Of all the awards, only Abengoa’s award will support concentrating solar power (CSP). The rest will support advances in photovoltaic manufacturing. Abengoa will use the $1.9 million and equal cost-share to show new manufacturing and assembly technologies for CSP components, including trough component manufacturing and on-site assembly technologies.
PPG is partnering with Flextronics International to design automated and rapid assembly of PV modules. It won $2.1 million and matched the award with $2.1 million. The technologies the companies are working on aim to increase module production by a factor of four, cut capital costs in half, and make it easier to introduce next-generation PV.
Solaria won $2 million and matched it with $3 million. The company will use the funds to automate PV manufacturing, which will allow the company to take on high-volume manufacturing in the U.S.
SolarWorld won $2.4 million and matched it with $2.5 million. The funds there will allow the company to implement a new light management system into its PV modules. The system is designed to reduce optical loss, increasing the efficiency of SolarWorld’s modules.

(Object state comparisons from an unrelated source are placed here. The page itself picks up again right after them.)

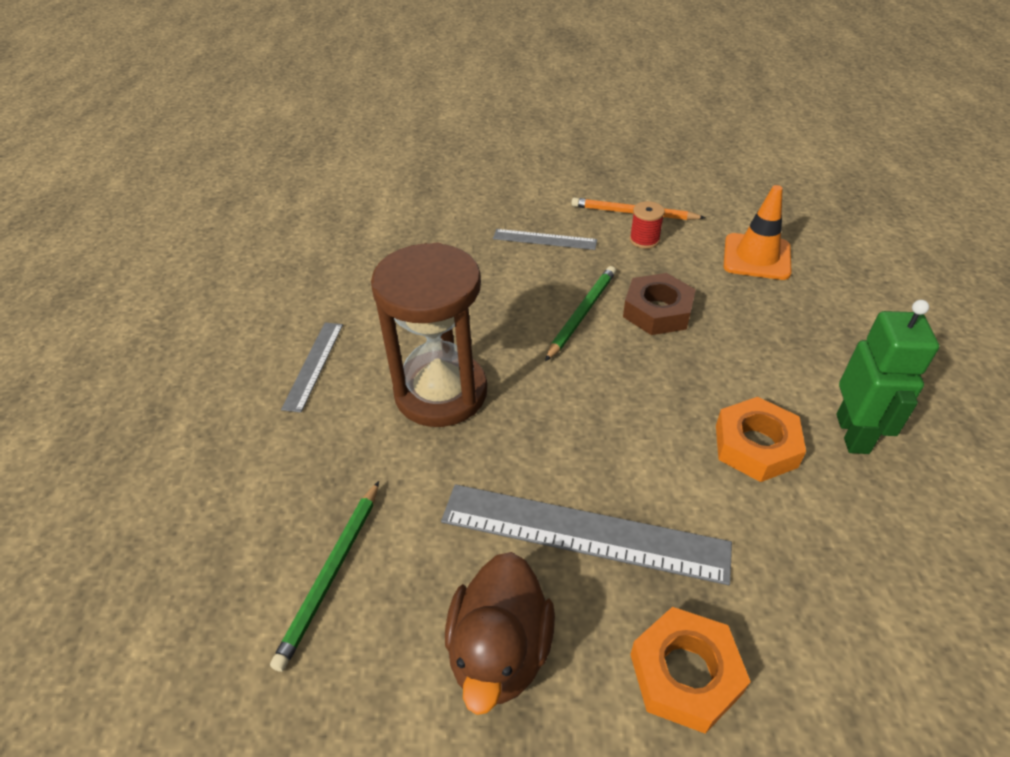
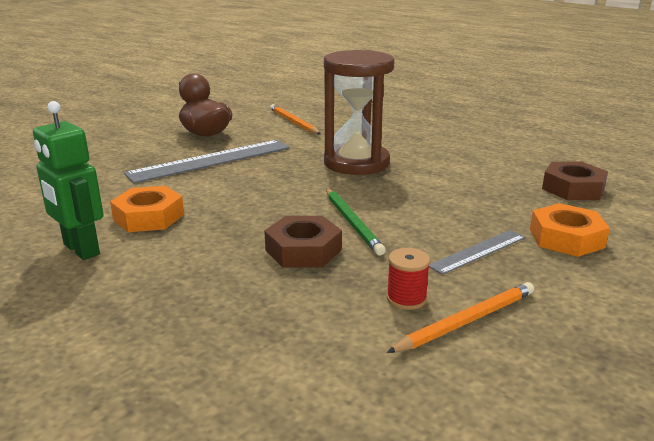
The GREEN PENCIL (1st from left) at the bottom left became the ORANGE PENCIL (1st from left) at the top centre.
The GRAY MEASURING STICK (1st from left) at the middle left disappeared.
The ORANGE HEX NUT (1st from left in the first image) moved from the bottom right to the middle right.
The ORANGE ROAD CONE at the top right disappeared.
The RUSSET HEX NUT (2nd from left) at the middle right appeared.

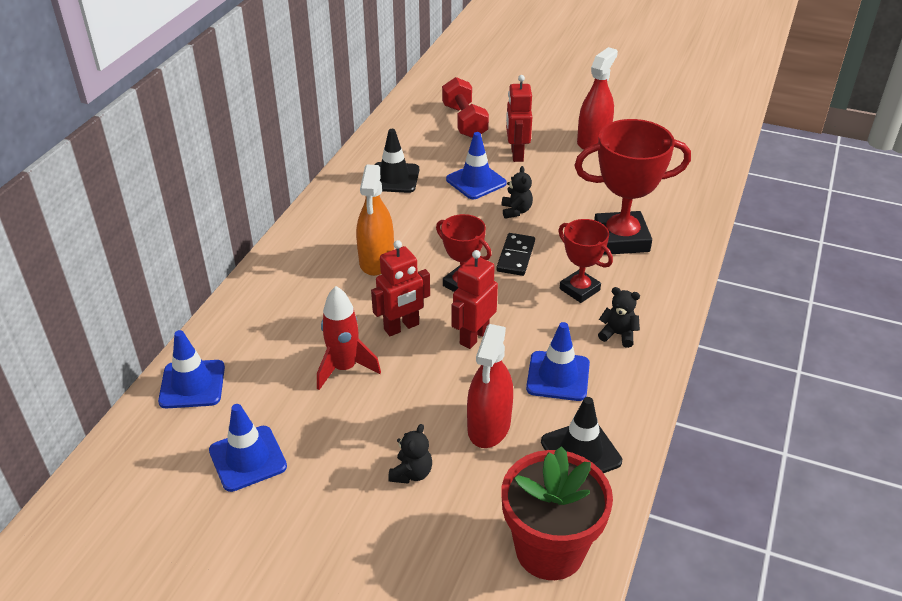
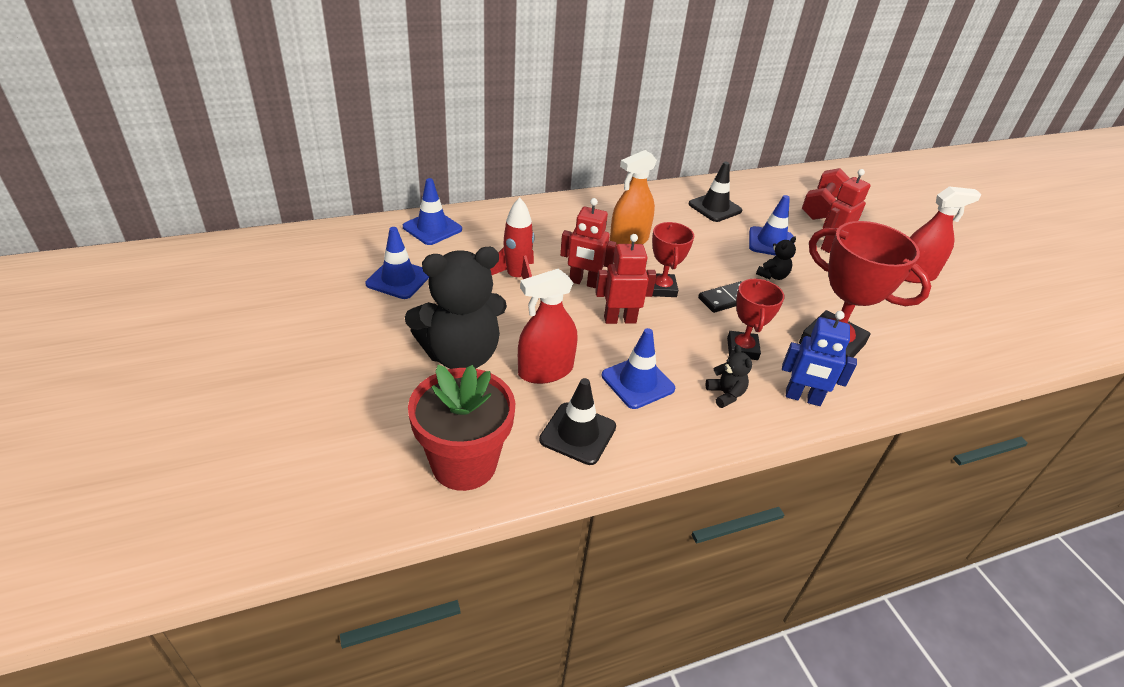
The EBONY STUFFED BEAR (1st from left) at the bottom centre changed to 2.44 times the size.
The COBALT ROBOT FIGURE at the middle right appeared.

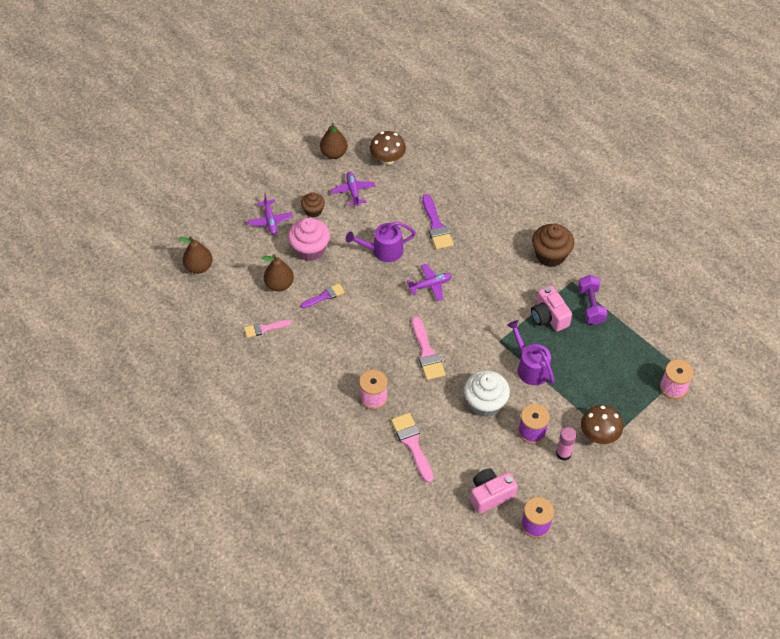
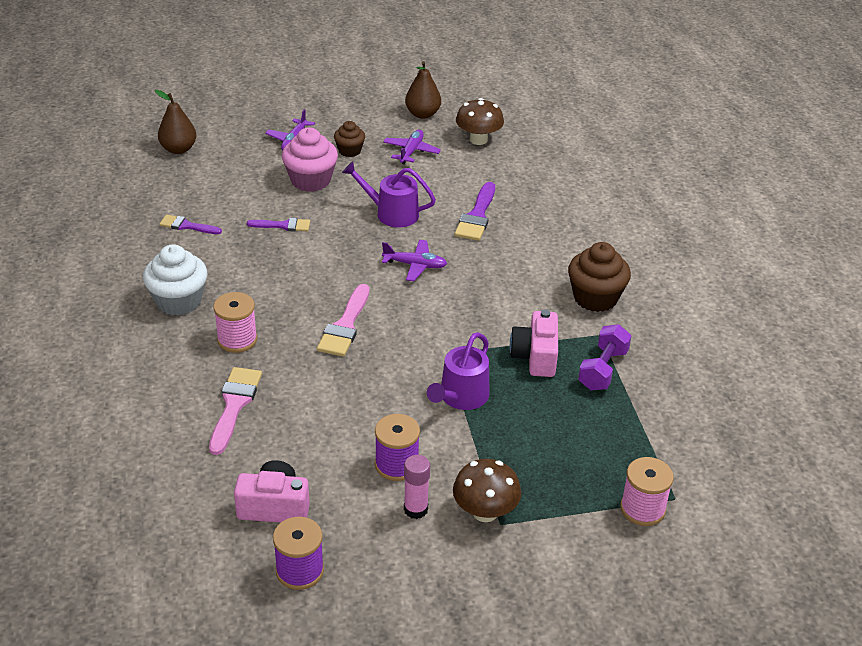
The ROSE-PINK BRUSH (1st from left) at the centre became the PURPLE BRUSH (1st from left) at the middle left.
The RUSSET PEAR (2nd from left) at the centre disappeared.
The PURE WHITE MUFFIN moved from the centre to the middle left.
The PURPLE WATERING POT (2nd from left) at the middle right turned 150 degrees counterclockwise.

Suniva won the lion’s share of $4.5 million, matching it with $4.9 million. Suniva and the Georgia Institute of Technology will use the funds to introduce a low-cost high-efficiency PV cell technology (21.5 percent efficient pilot cells) that should be market ready within three years.
“We have a tremendous opportunity for American manufacturing to lead the global clean energy market and help pave the way to a cleaner, more sustainable energy future,” said DOE Secretary Ernest Moniz.
The funds will help the U.S. manufacture more solar equipment domestically, but already the majority of modules available today come from China.